By Amanda Humphreys, Special Counsel and Amy Toomey, Associate
An intolerable situation? Return of a First Nationals Australian child overseas under the Child Abduction Convention
In Bamfield, Justice Bennett of the Federal Circuit and Family Court of Australia was asked to make orders for the return of a young child to Belgium pursuant to the Hague Convention on the Civil Aspects of International Child Abduction 1980.
The child was born in Belgium in early 2020 to an Australian mother who identifies as a First Nations Woman, and a Belgian father. The child had travelled to Australia with her mother when she was seven months old, for an agreed trip of two months. During their agreed travel to Australia, the mother informed the father that she and the child would not be returning to Belgium.
Child’s Aboriginality and the mother’s assertion of an intolerable situation
After determining the child’s place of habitual residence to be Belgium, Justice Bennett of the Federal Circuit and Family Court of Australia was required to consider the exceptions to the child’s mandatory return to Belgium under the Child Abduction Convention as implemented in Australia. (For a summary of Justice Bennett’s consideration of the child’s place of habitual residence in this case, see separate case note here)
The mother asserted the return of the child to Belgium would place the child in an intolerable situation, because her Aboriginality would not be taken into account by the courts in Belgium in the same way as it would in Australia. Justice Bennett summarised the asserted deficiency as follows:
First, in Australia there is a specific legislative requirement that in making any parenting order the court have regard to an Aboriginal child’s right to enjoy her culture with other people who share that culture and the likely impact any proposed parenting order would have on that right. Second, that judges in courts of competent jurisdiction in Belgium have not had, and could not be expected to have had, specialised training in relation Aboriginal culture.

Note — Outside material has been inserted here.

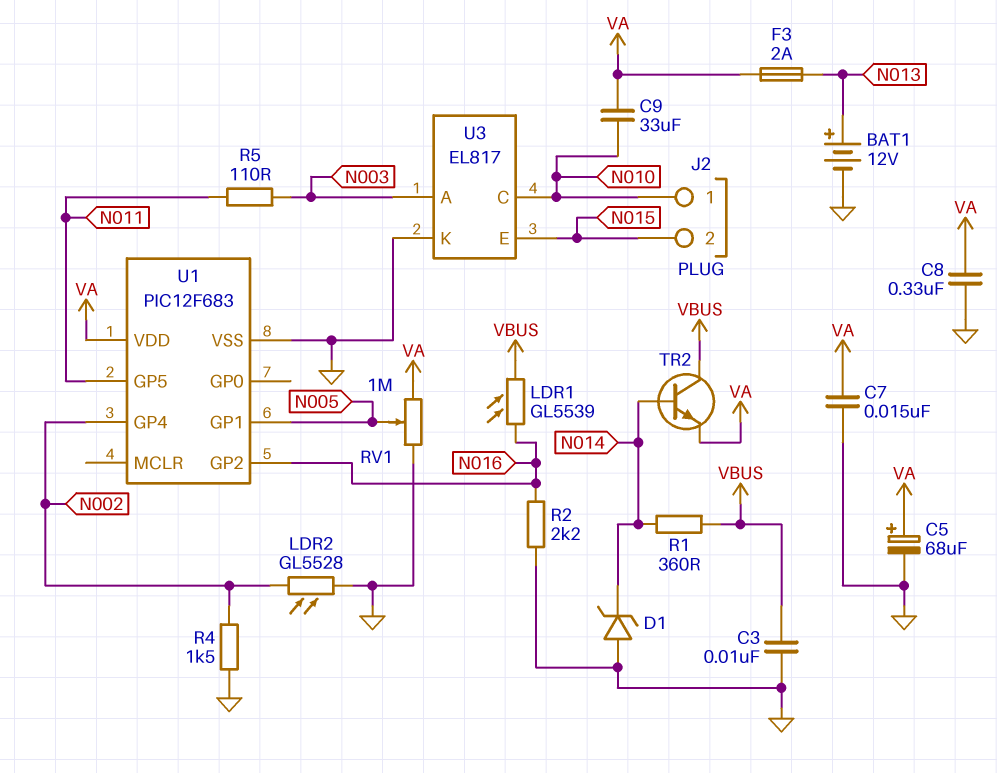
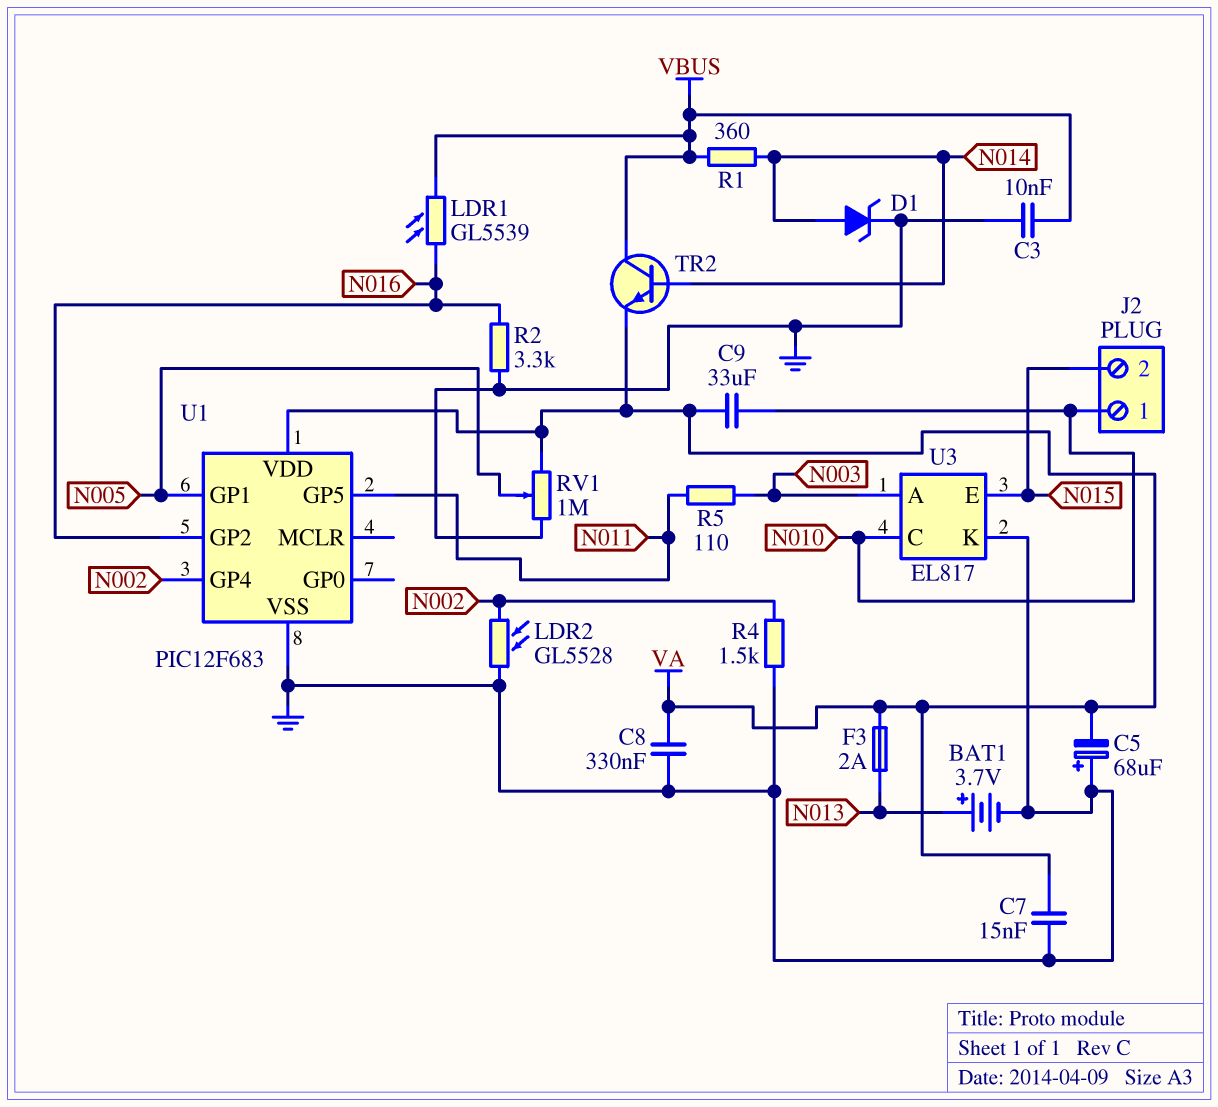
BAT1: 12V (plus N013, minus GND) -> 3.7V (plus N013, minus GND)
C5: 68uF (plus VA, minus GND) -> 68uF (plus GND, minus VA)
D1: zener (A GND, K N014) -> zener (A N014, K GND)
R2: 2.2k (GND, N016) -> 3.3k (GND, N016)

Justice Bennett first considered the application of the test from Mabo (No 2) [HCA] 23, as to how a person is considered to be a First Nations Australian or Aboriginal person for the purposes of Native Title (confirmed in Love v Commonwealth of Australia; Thoms v Commonwealth of Australia  HCA 3 in the context of immigration), being:
(a) the person is a member of the Aboriginal race;
(b) the person identifies as an aboriginal person; and
(c) the person is accepted by other members of the Aboriginal community as an aboriginal person
(based on biological descent and recognition by elders or other persons enjoying traditional authority among those people).
Justice Bennett also considered Attorney-General (Cth) v Queensland  FCA 358, a decision which canvassed the definition of Aboriginality as it related to a boy. In that case, Justice French concluded in a different context that a finding of Aboriginality on the basis of descent was sufficient, given the “evolving social perception of what constitutes” the definition of Aboriginality.
Her Honour then turned to the definitions of “Aboriginal child” and “Aboriginal culture” in the Family Law Act and was content that the child fell within the definition of an Aboriginal child being “a child who is a descendant of the Aboriginal people of Australia”.
Her Honour acknowledged the “common…feeling of responsibility” within the Australian community for the treatment and plight of First Nations Australians, including as recognised by Royal Commissions and in the national apology, and of the importance of judicial education for judicial officers before whom First National Australians regularly appear.
The mother contended an inference should be drawn from a summary prepared by a family law advocate in Belgium, which made no reference to a requirement for courts in Belgium to give consideration to a child’s cultural heritage. Her Honour declined to draw that inference, noting that Belgium was a signatory to the United Nations Convention on the Rights of the Child, which recognises the right of children and young people of a minority group to share their culture, language, and religion with other people in that group.
Justice Bennett did agree that the Australian courts, as opposed to the Belgian courts, “may place greater significance upon a child’s Aboriginal culture in a determination of their best interests” by virtue of specific provisions in the Australian Family Law Act, but found:
…that is not to say that X’s Aboriginality will be accorded insufficient or no weight. I expect that much will turn on how the mother presents her case and the extent to which the mother can demonstrate how X will be advantaged by the outcome she seeks. At the moment, X is 20 months old. The mother can do a lot to nurture and encourage X’s interest in the culture of First Nations Australians. … the intolerable situation … must be a situation which arises on return and not a situation that might emerge at some later indeterminate time if, after return, an unsatisfactory situation is allowed to persist without alteration or attention.
Justice Bennett’s ultimate finding was that the mother had not established the return of the child to Belgium would place the child in an intolerable situation. Accordingly, orders were made for the child’s return to Belgium (accompanied by the mother, if she so chose) for a proper assessment of her interests to be undertaken by the Belgian courts as her place of habitual residence.
Her Honour acknowledged there may be a “narrow band of cases” where it would be appropriate to consider the expertise of an Australian court in dealing with issues relating to First Nations Australians. For example, where a court is satisfied that an exception to return is made out and has a discretion to refuse return. However, she found this was not such a case.